Gugatan Praperadilan Firli Kandas, Status Tersangka Pemerasan Tetap Disandang

Gugatan Praperadilan Firli Kandas, Status Tersangka Pemerasan Tetap Disandang

HARIAN.NEWS, MAKASSAR – Upaya Firli Bahuri untuk menggugurkan statusnya sebagai tersangka pemerasan kandas. Praperadilan yang diajukan oleh Ketua nonaktif KPK itu tak diterima oleh hakim tunggal Pengadilan Negeri Jakarta Selatan, Imelda Herawati Dewi Prihatin.

Seperti diketahui gugatan praperadilan Firli atas Kapolda Metro Jaya (PMJ) itu terkait status tersangka kasus pemerasan terhadap eks Menteri Pertanian (Mentan) Syahrul Yasin Limpo (SYL).

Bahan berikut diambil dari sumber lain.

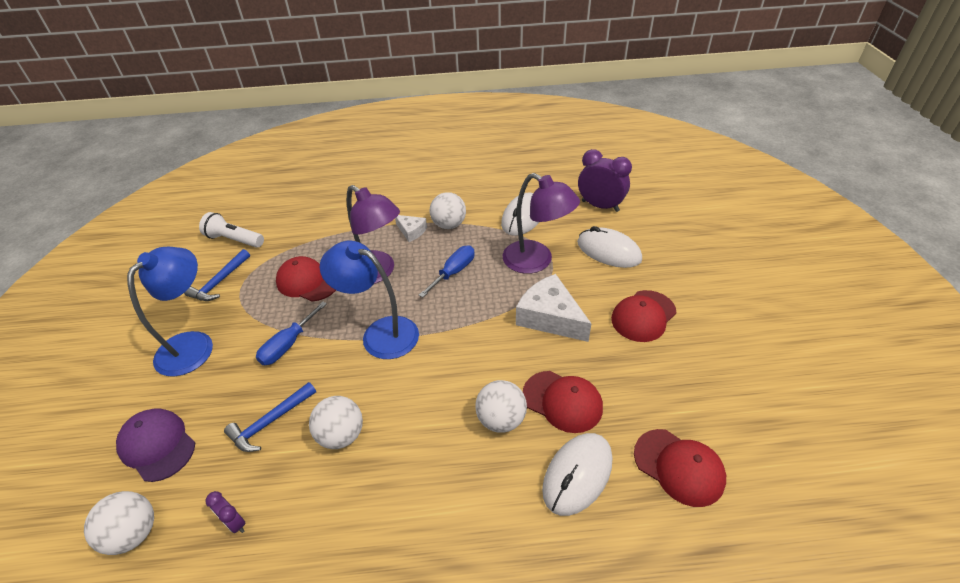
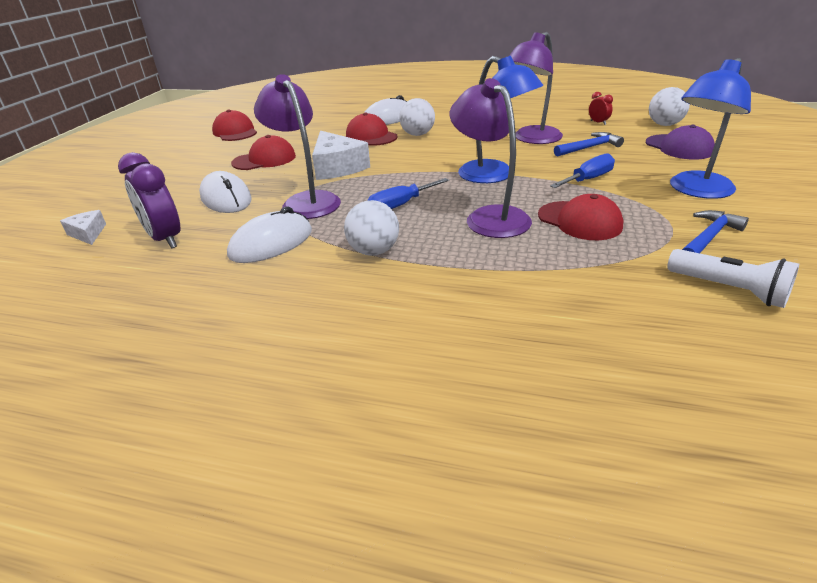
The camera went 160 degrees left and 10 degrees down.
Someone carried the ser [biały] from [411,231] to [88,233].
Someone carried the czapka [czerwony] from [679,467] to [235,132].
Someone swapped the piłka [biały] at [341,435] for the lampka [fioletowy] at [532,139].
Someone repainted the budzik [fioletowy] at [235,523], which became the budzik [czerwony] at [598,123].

Dengan kandasnya gugatan itu, Firli Bahuri tetap menyandang status tersangka pemerasan.

“Menyatakan permohonan praperadilan pemohon tidak dapat diterima,” kata Imelda di PN Jaksel, dikutip dari kumparan, Selasa (19/12/2023).

Hakim menilai tidak perlu lagi mempertimbangkan pokok permohonan sehingga vonis tersebut diambil.

Untuk diketahui, sidang praperadilan Firli ini dimulai sejak 11 Desember 2023. Dalam sidang ini, Kapolda Metro Jaya Irjen Karyoto menjadi pihak termohon.

Dalam perjalanannya, Firli menghadirkan Wakil Ketua KPK Alexander Marwata sebagai saksi meringankan. Selain itu, Firli juga menghadirkan pakar hukum Yusril Ihza Mahendra sebagai ahli.

Dalam sidang itu juga, terungkap bahwa Firli pernah menerima uang sebanyak empat kali penyerahan yang diduga dilakukan pihak SYL di sejumlah lokasi yang berbeda.

Nilai uang yang disebut diterima oleh Firli fantastis, mencapai total Rp 3,8 miliar. Firli membantah soal penerimaan uang tersebut.